Apologies for bad handwriting, but here's a rough premise for one of the game ideas I had.

If NGE is the lasagna of mecha anime then what is the onion - which we all know is the Dark Souls of layered foodstuffs - of mecha anime?

UC era gundam.

That's a good first layer. Other layers could be:
>What's the reason for the supposed littering? Were the aliens out of landfills? Was it religiously ordered? Did the aliens destroy themselves and are now living in their own post-apocalyptic squalor?
>Are there any conflicts between the nations of United Earth? Could there be still national pride and hidden agendas? Would there be megacorps ready to snatch up big profit from the endeavor? Would these national prides be reflected in the characters' interactions? Or perhaps you could tell a player character that another character is of x nationality that had bad history between them?
>Are there other external forces? Maybe a third alien faction also comes to apprehend the litterers? Would humanity have AI, and would they impact the story at all? Would the aliens have AI?

>Hey Guys I don't like this game because buzzwords.
>ALSO FUCK LIBTARDS TRUMP 2020 :DDD

Here's some comments on that;

Maybe the countries or continents with higher concentrations of space litter hold a monopoly on access to it for research.
I was thinking the aliens would just be like, apathetic and uncaring on an almost lovecraftian scale, telling humans to their face that they dont give a fuck if the earth is getting a little dirty.
Finally, I guess maybe if this game goes on long enough Humanity could develop a reputation as 'junk lovers' and scavengers amongst the galactic community, only seen as stealing from the other races.

>we r leejun xd
Off yourself, cunt.

>I can't contest anything he said so I'll just cry about buzzwords
>ALSO FUCK GROGALD GRUMPF IT WAS HER TURN REEEEE

Please stop shitposting in my thread. We were having a nice discussion before you came along

Look up the Horus mechs, I think the Goblin or some other mech has the flavortext on one of their systems. Apparently some of the coding language contains symbols that seem to correlate to hieroglyphs found on some planet.

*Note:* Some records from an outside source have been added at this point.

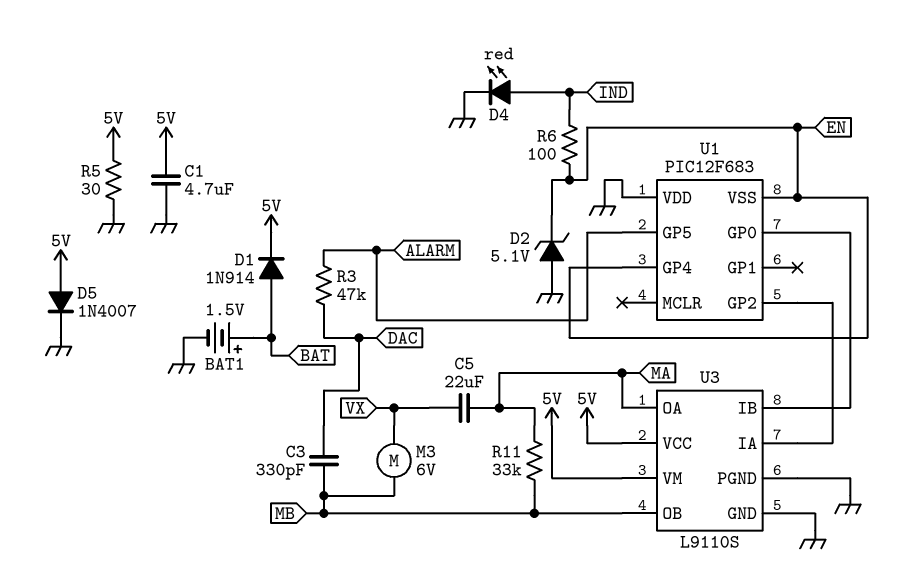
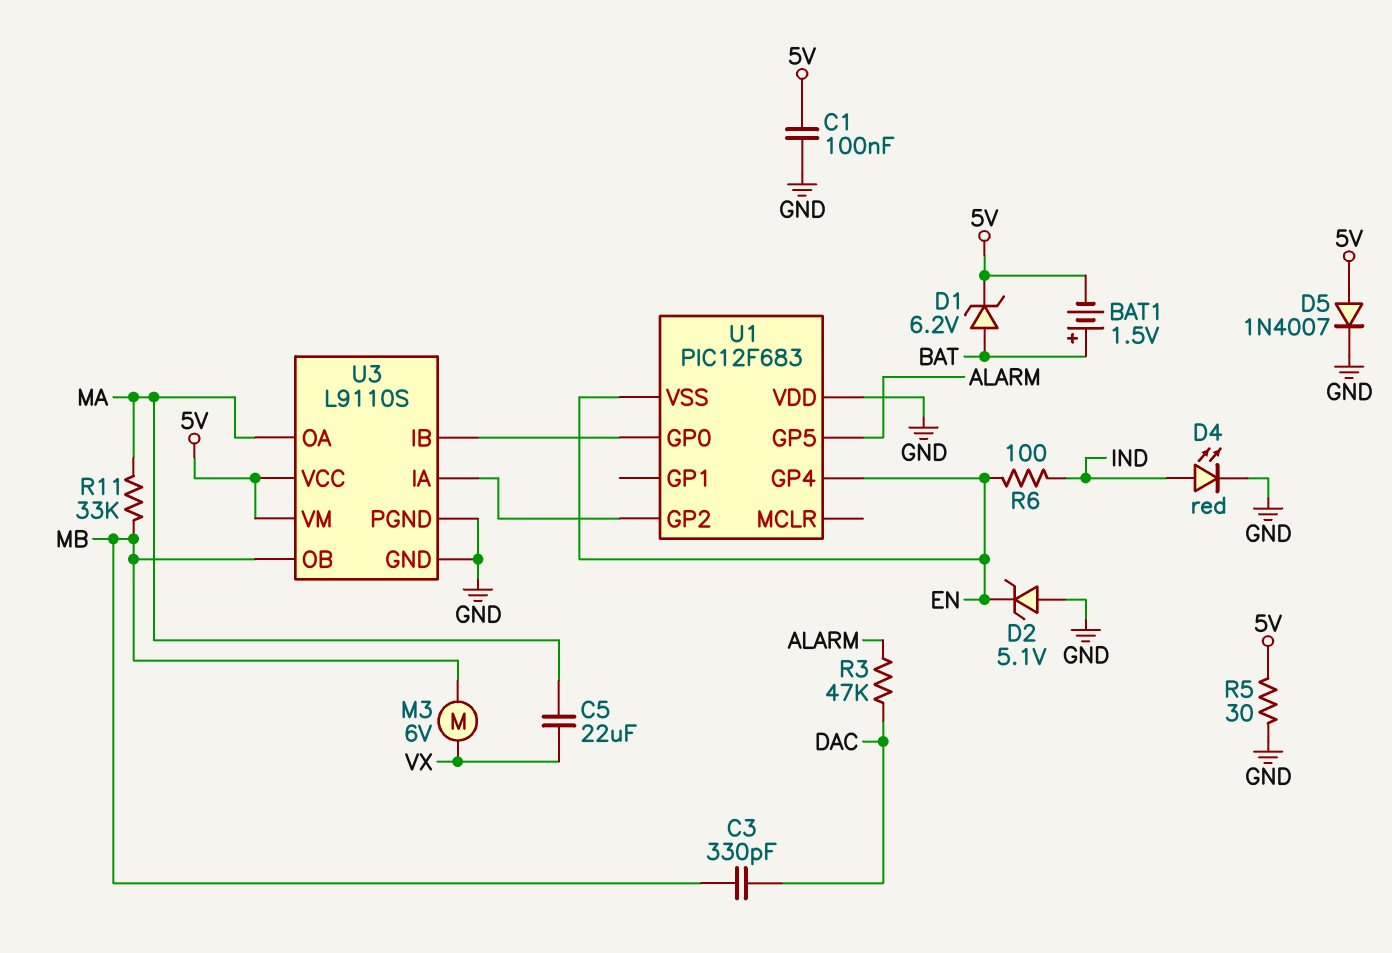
BAT1: 1.5V (plus BAT, minus GND) -> 1.5V (plus BAT, minus 5V)
C1: 4.7uF (5V, GND) -> 100nF (5V, GND)
D1: diode 1N914 (A BAT, K 5V) -> zener 6.2V (A BAT, K 5V)

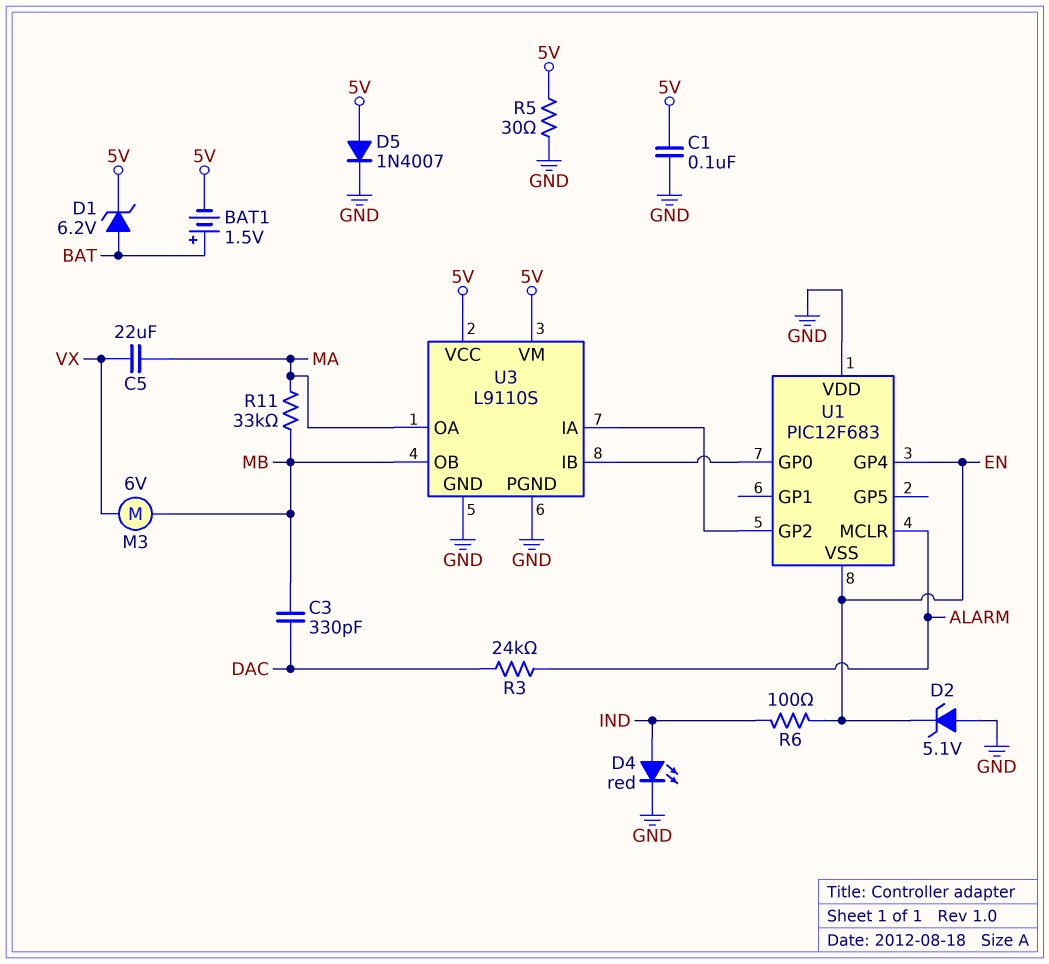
R3: 47k (ALARM, DAC) -> 24k (ALARM, DAC)
U1 pin GP5: ALARM -> none
U1 pin MCLR: none -> ALARM

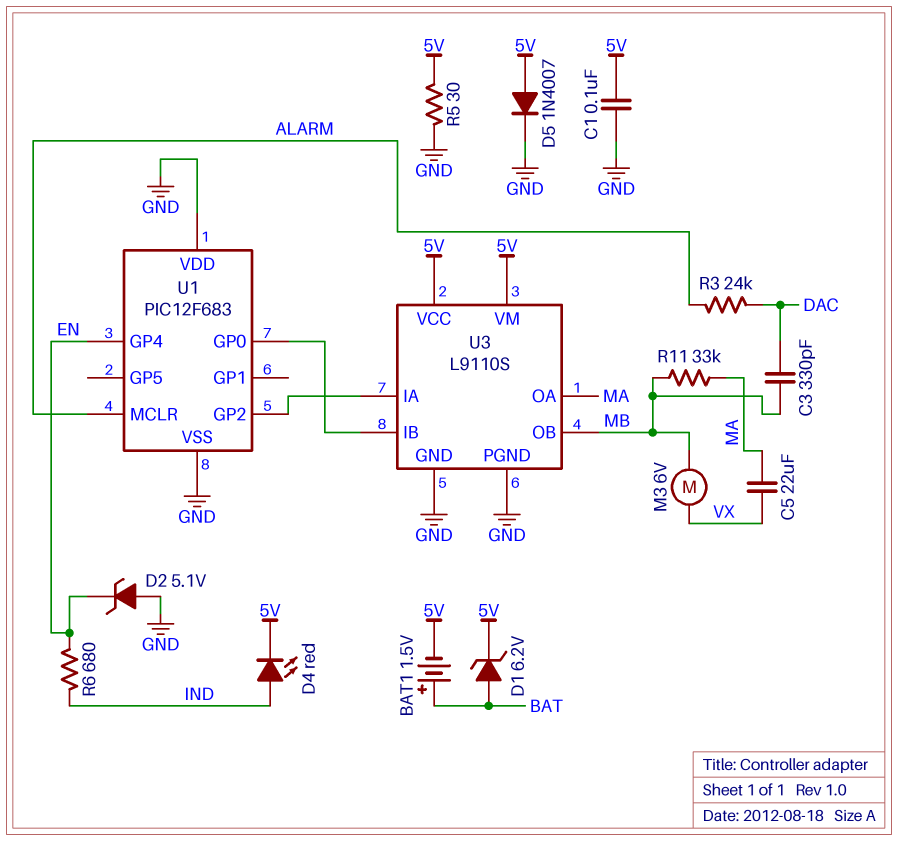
D4: LED red (A IND, K GND) -> LED red (A IND, K 5V)
R6: 100 (EN, IND) -> 680 (EN, IND)
U1 pin VSS: EN -> GND

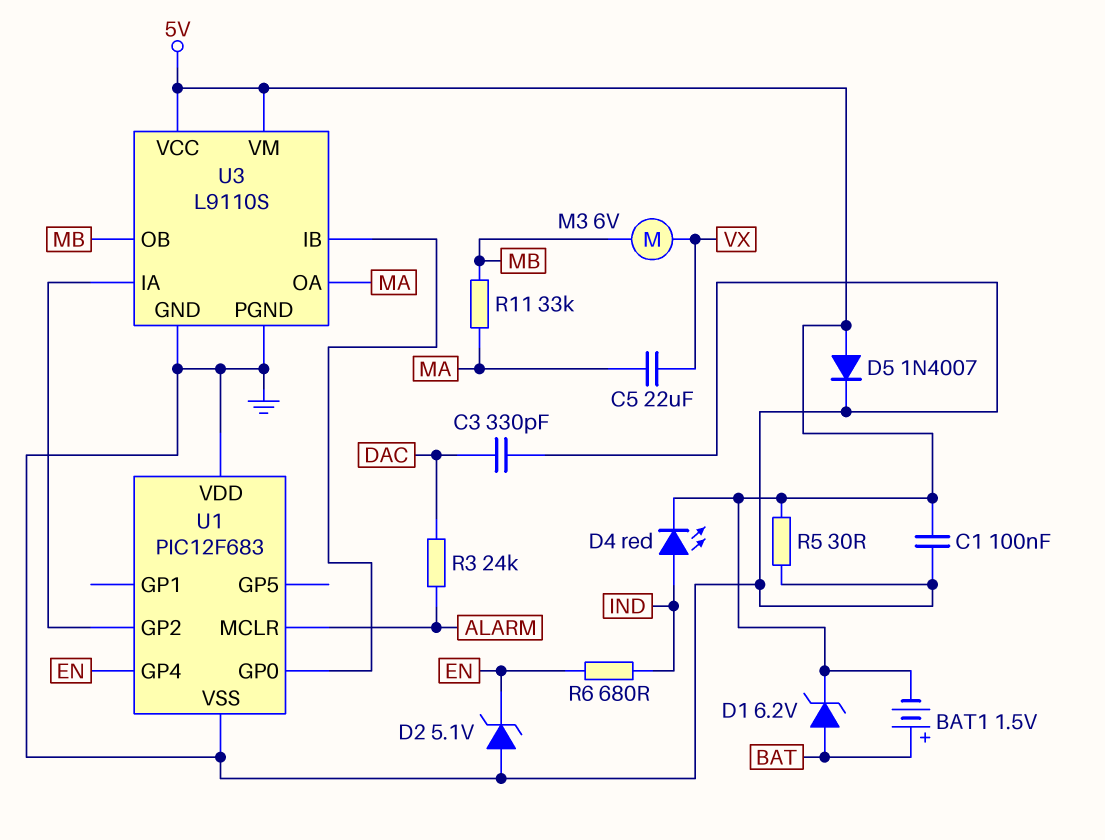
C3: 330pF (DAC, MB) -> 330pF (DAC, GND)

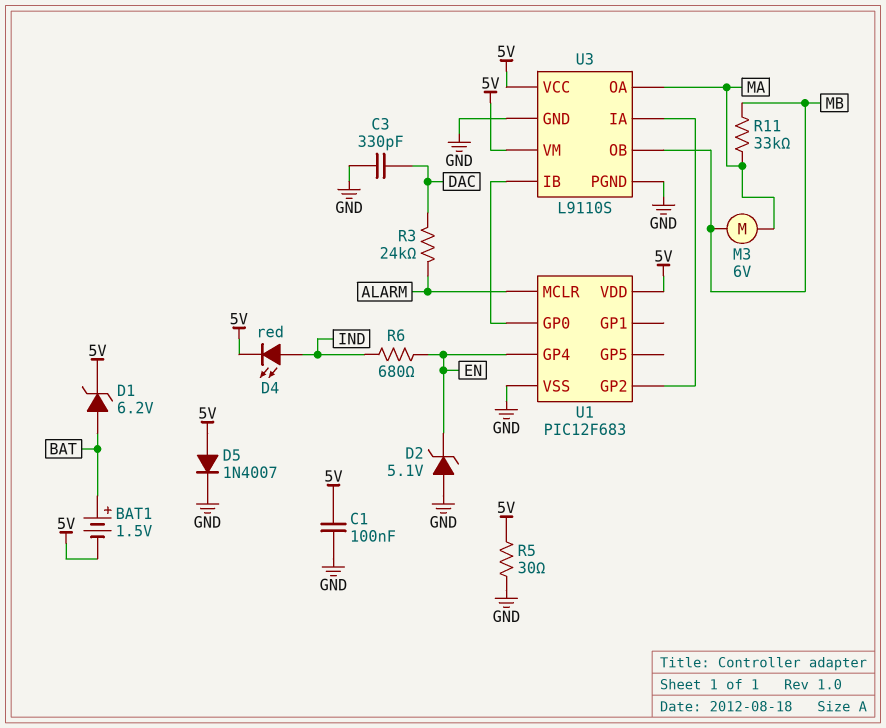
C5: 22uF (MA, VX) -> none
M3: motor 6V (MB, VX) -> motor 6V (MA, MB)
U1 pin VDD: GND -> 5V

Aliens definitely do exist in this setting, as there's xenobiology studies, so alien animals, plants, and bacterial life is a must. The reference to hieroglyphs means some intelligent life, or the dead remains thereof, has been found. In fact, it's also stated in Module 0 that the Egregorians were the first living alien intelligence that had been encountered, so the galactic arm might be littered with dead alien civilizations.